Dependent Variable | B | SE | 95% CI | P |
---|---|---|---|---|
Total Motor | 3.221 | 1.077 | 1.069–5.373 | 0.004 |
Abnormality Score | ||||
Non-optimal | 1.000 | 0.361 | 0.279–1.721 | 0.007 |
Reflexes | ||||
Asymmetry | 0.934 | 0.380 | 0.175–1.694 | 0.017 |
Total NNNS | −2.633 | 1.462 | −5.576–0.311 | 0.078 |
Z Score |
B = regression coefficient for severe MRI Injury, SE = standard error, 95% CI = 95% confidence interval Covariates included in final model = gestational age (weeks), age at NNNS (days)
DISCUSSION
In the present study, vulnerabilities in several neurobehavioral domains were identified using the NNNS in encephalopathic newborns after therapeutic hypothermia. Clinical signs of neurobehavioral dysfunction in motor domains were associated with MRI evidence of brain injury Identifying neurobehavioral abnormalities and understanding the association between functional performance and structural damage is critical for guiding treatment and improving outcome after perinatal brain injury. Assessment instruments that are valid, reliable, and practical for use in this high-risk population are needed. The current study supports that the NNNS may be useful in this capacity and deserves further evaluation in this population.
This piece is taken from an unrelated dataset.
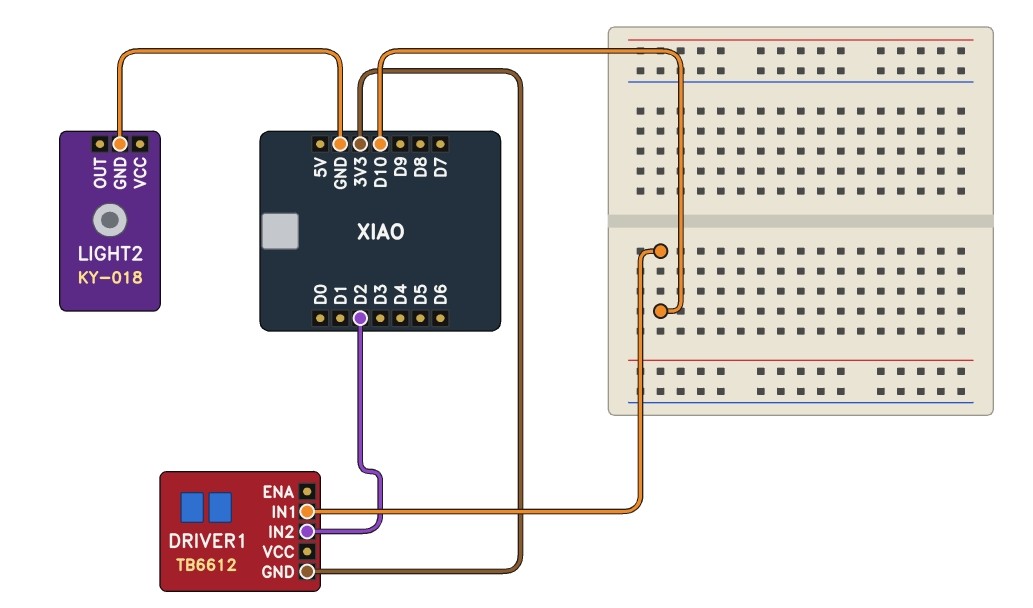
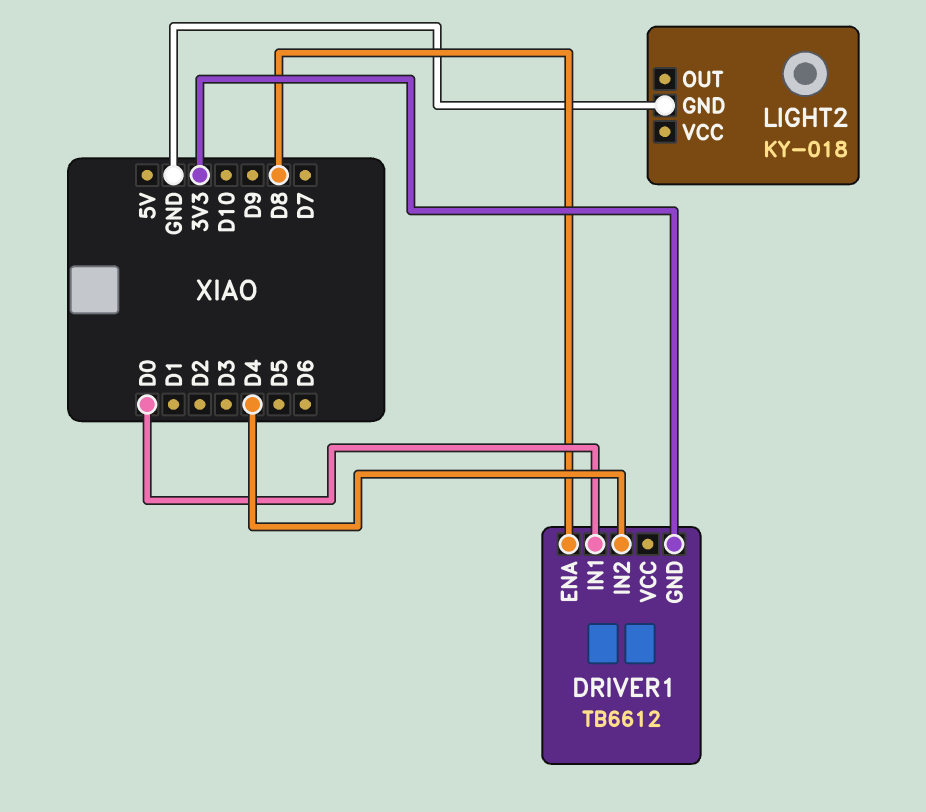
DRIVER1 pin ENA: none -> D8
DRIVER1 pin IN1: D10 -> D0
DRIVER1 pin IN2: D2 -> D4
Standard neurological exam and classification of encephalopathy by Sarnat staging have been traditionally used to document clinical neurological status in babies with HIE.22 Recently, the initial clinical exam has been demonstrated to be less useful as a predictor of outcome in infants who are treated with hypothermia,23whereas serial examination or examination after rewarming had improved predictive abilities. 23–24 In the present study, only 4/8 (50%) of infants with severe encephalopathy at presentation had severe MRI injury post hypothermia. Conversely 11/60 (18%) of patients initially presenting with moderate encephalopathy had severe injury on MRI. These results further support that initial clinical assessment of encephalopathy grade, while important for early risk-stratification to guide therapeutic decision making, is not an absolute indicator of later developmental outcome. Clinical assessment after hypothermia is therefore an important aspect of care that can help further risk stratify patients for additional interventions (e.g. longer cooling, other future adjuvant therapies) or reparative/rehabilitative therapies (e.g. stem cell therapies, directed early intervention services), as well as offer prognostic information for families. An instrument such as the NNNS, that provides detailed continuous measures rather than normal versus abnormal classifications, may allow for detection of subtle but significant functional impairment after perinatal brain injury. It should be noted that the NNNS is currently largely utilized in the research setting for quantification of abnormalities, possibly related to the training and certification requirement for reliability. Further study is needed to assess if the NNNS provides more accurate prediction of outcome compared to standard neurological exam performed post-recovery from hypothermia. Additionally, these future studies evaluating the ability of the NNNS to predict later developmental impairment will need to establish cut-points for NNNS scores before it can be translated into more widespread clinical application.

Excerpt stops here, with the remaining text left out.